Reply: According to the comment of the reviewer, we now provide more details about the used endometriosis model in the abstract of the revised manuscript version (see page 1, lines 31-33; marked in yellow).
Reviewer comment: In the introduction section, little previous evidence is provided about the importance of endometriosis in daily life. Incorporating comparisons with other studies would increase the strength of the paper. Please refer to doi: 10.18632/oncotarget.25823; 10.3389/fgwh.2022.856316; 10.1038/s41598-020-79578-3; 10.3390/ijms22105074.
Reply: According to the comment of the reviewer, we have included the suggested references in the introduction section of our revised manuscript (see page 2, lines 6-11; page 10, lines 12-22; marked in yellow).
Reviewer comment: The authors should clarify why they use this dose of I3C? Any references?
Reply: The reasons why we used the dose of 120 mg/kg I3C has already been explained in detail in a paragraph of the discussion section of our original manuscript version. This paragraph reads as follows:
‘The animals were daily treated by peroral administration of 120 mg/kg I3C, which has previously been shown to effectively suppress murine leukemia [37]. This dose in mice corresponds to 9.7 mg/kg or 679 mg of I3C for a 70 kg person according to the dose trans-lation method by Reagan-Shaw et al. [38]. Thus, the I3C dose used in our experiments is within the dose range of 400-800 mg daily, which has already been applied in a phase-I study for the treatment of women with high risk of breast cancer [39]. Importantly, this dose range was well tolerated by the patients and did not induce severe side effects [39].’
(See page 7, lines 24-31; marked in yellow)
References:
- Lu HF, Tung WL, Yang JS, Huang FM, Lee CS, Huang YP, Liao WY, Chen YL, Chung JG. In vitro suppression of growth of murine WEHI-3 leukemia cells and in vivo promotion of phagocytosis in a leukemia mice model by indole-3-carbinol. J Agric Food Chem 2012; 60, 7634-7643.
- Reagan-Shaw S, Nihal M, Ahmad N. Dose translation from animal to human studies revisited. FASEB J 2008; 22, 659-661.

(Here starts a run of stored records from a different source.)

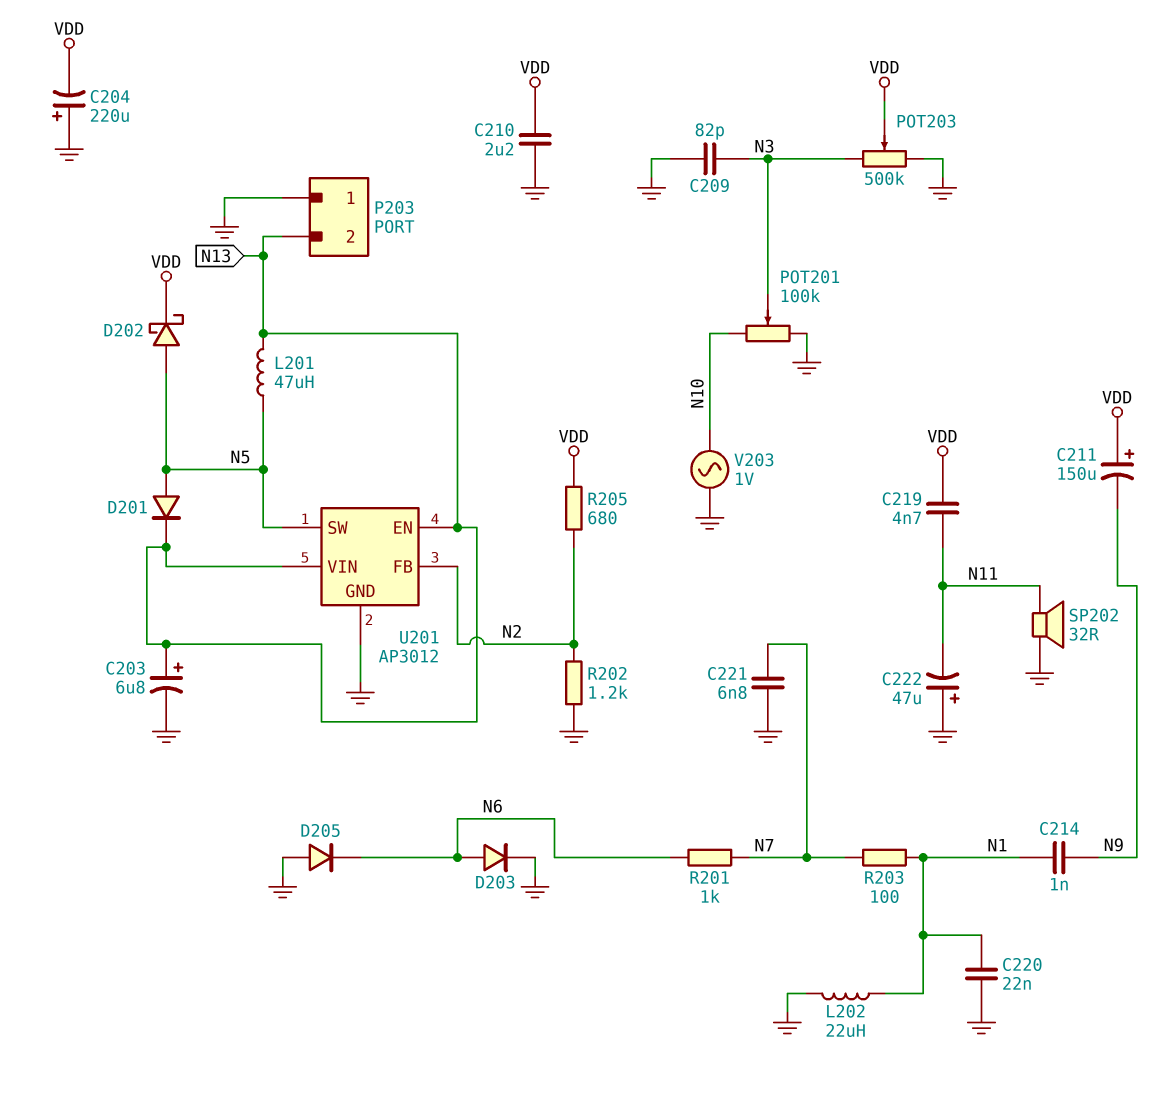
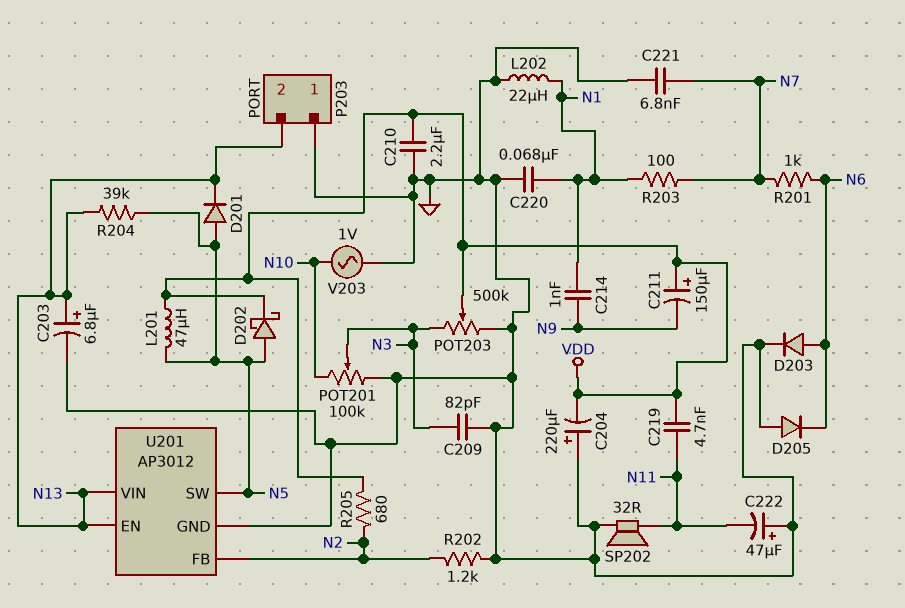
C220: 22nF (GND, N1) -> 68nF (GND, N1)
L201: 47uH (N5, N13) -> 47uH (N5, VDD)
R204: none -> 39k (N5, N13)

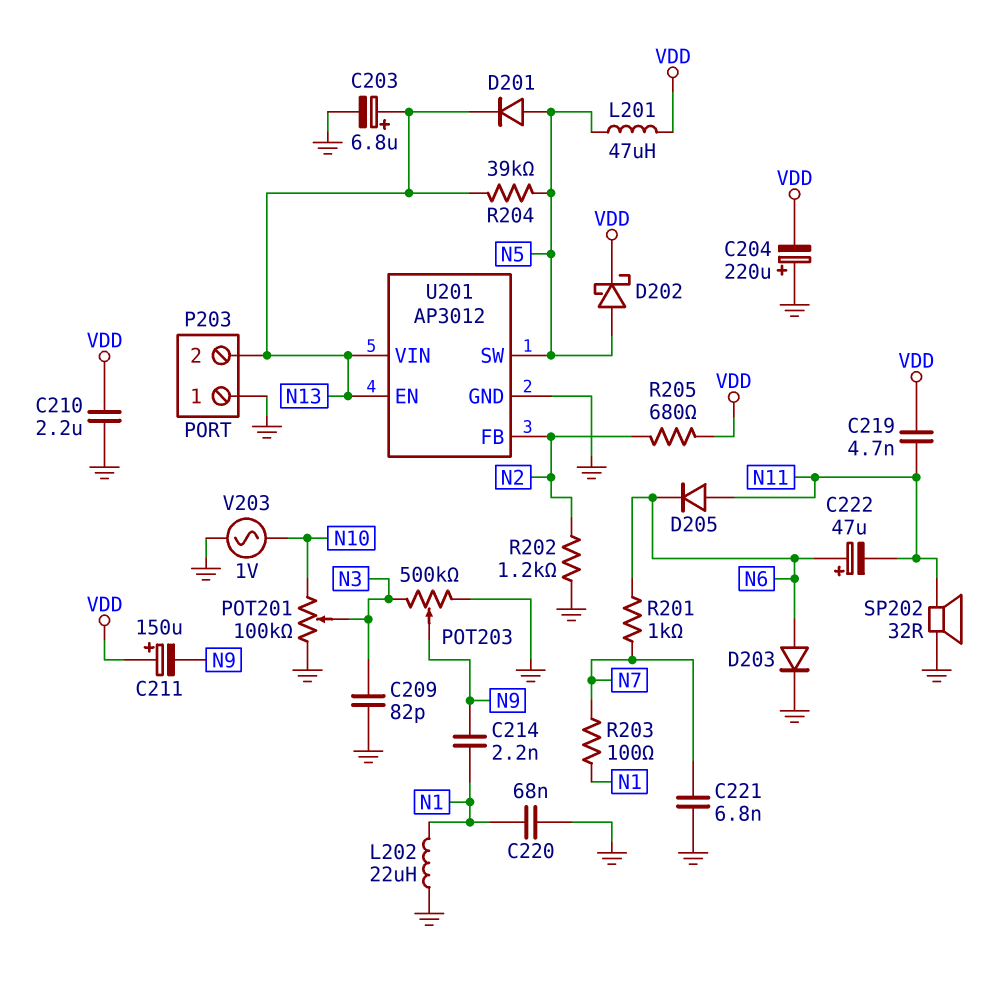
C214: 1nF (N1, N9) -> 2.2nF (N1, N9)
C222: 47uF (plus GND, minus N11) -> 47uF (plus N6, minus N11)
D205: diode (A GND, K N6) -> diode (A N11, K N6)
POT203: 500k (GND, N3, wiper VDD) -> 500k (GND, N3, wiper N9)

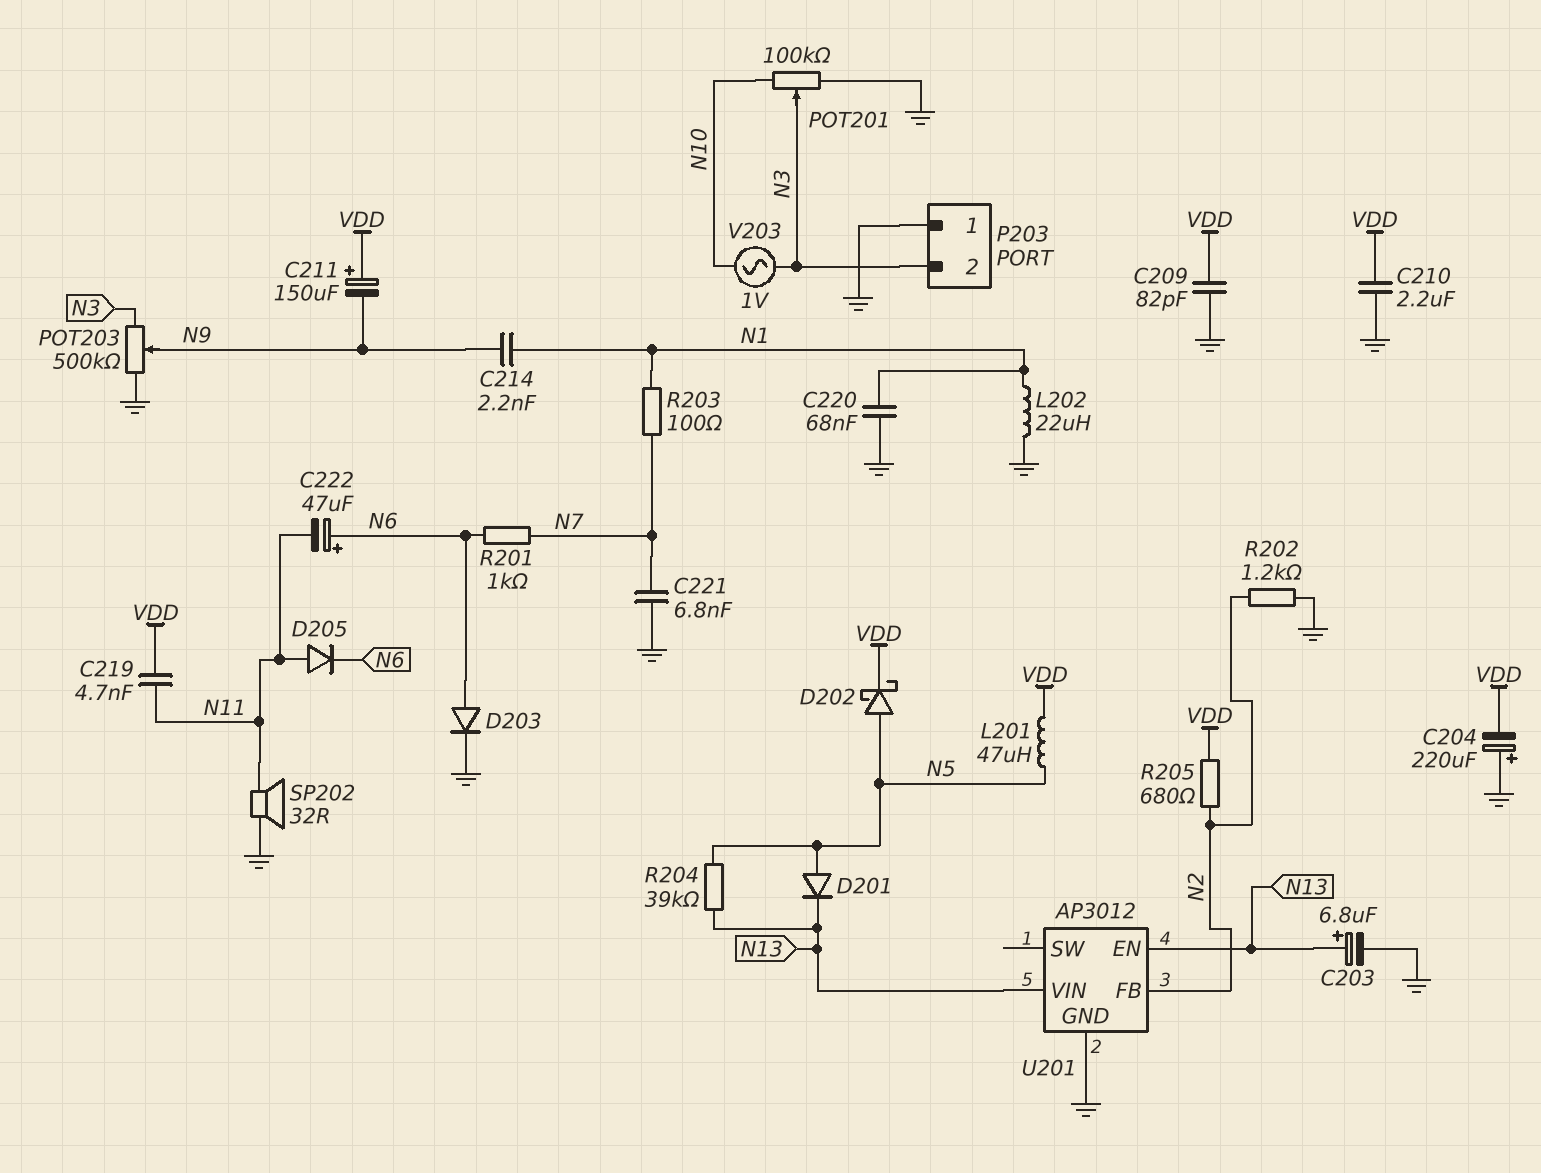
C209: 82pF (GND, N3) -> 82pF (GND, VDD)
P203 pin 2: N13 -> N3
U201 pin SW: N5 -> none
V203: AC 1V (GND, N10) -> AC 1V (N3, N10)

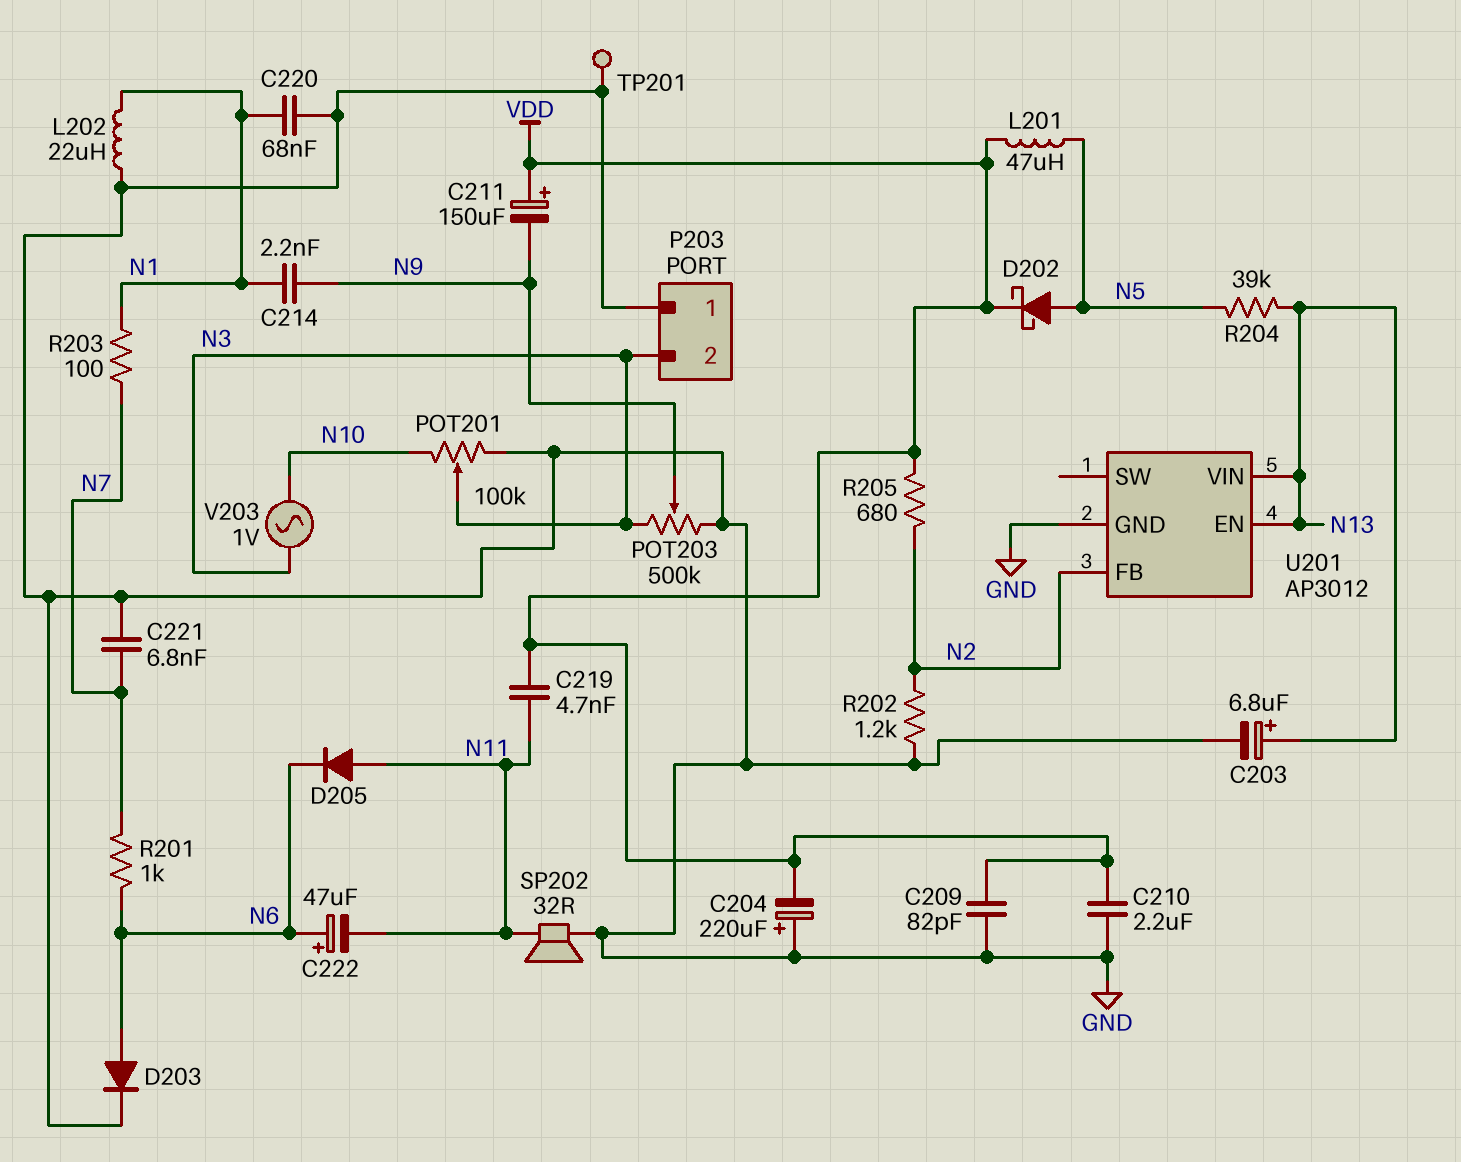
D201: diode (A N5, K N13) -> none
TP201: none -> test point (GND)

- Reed GA, Peterson KS, Smith HJ, Gray JC, Sullivan DK, Mayo MS, Crowell JA, Hurwitz A. A phase I study of in-dole-3-carbinol in women: tolerability and effects. Cancer Epidemiol Biomarkers Prev 2005; 14, 1953-1960.
Reviewer comment: The authors should better emphasize the conclusions.
Reply: According to the comment of the reviewer, we have rewritten our conclusion section, which now reads as follows:
‘In summary, the present study demonstrates that I3C effectively inhibits the vascularization and growth of newly developing endometriotic lesions in a mouse model of endometriosis. Accordingly, this plant-derived compound may represent a promising candidate for the future treatment of this disease without inducing severe side effects. This conclusion is supported by the fact that therapeutic doses of I3C have already been proven to exhibit an acceptable side effect profile in various clinical trials.’
(See page 9, lines 9-16; marked in yellow)
Reviewer comment: There are some minor grammar issues that should be fixed in order to aid the accessibility of the results to the reader.
Reply: According to the comment of the reviewer, we have carefully checked again the manuscript for grammar errors, which have been corrected in the revised version.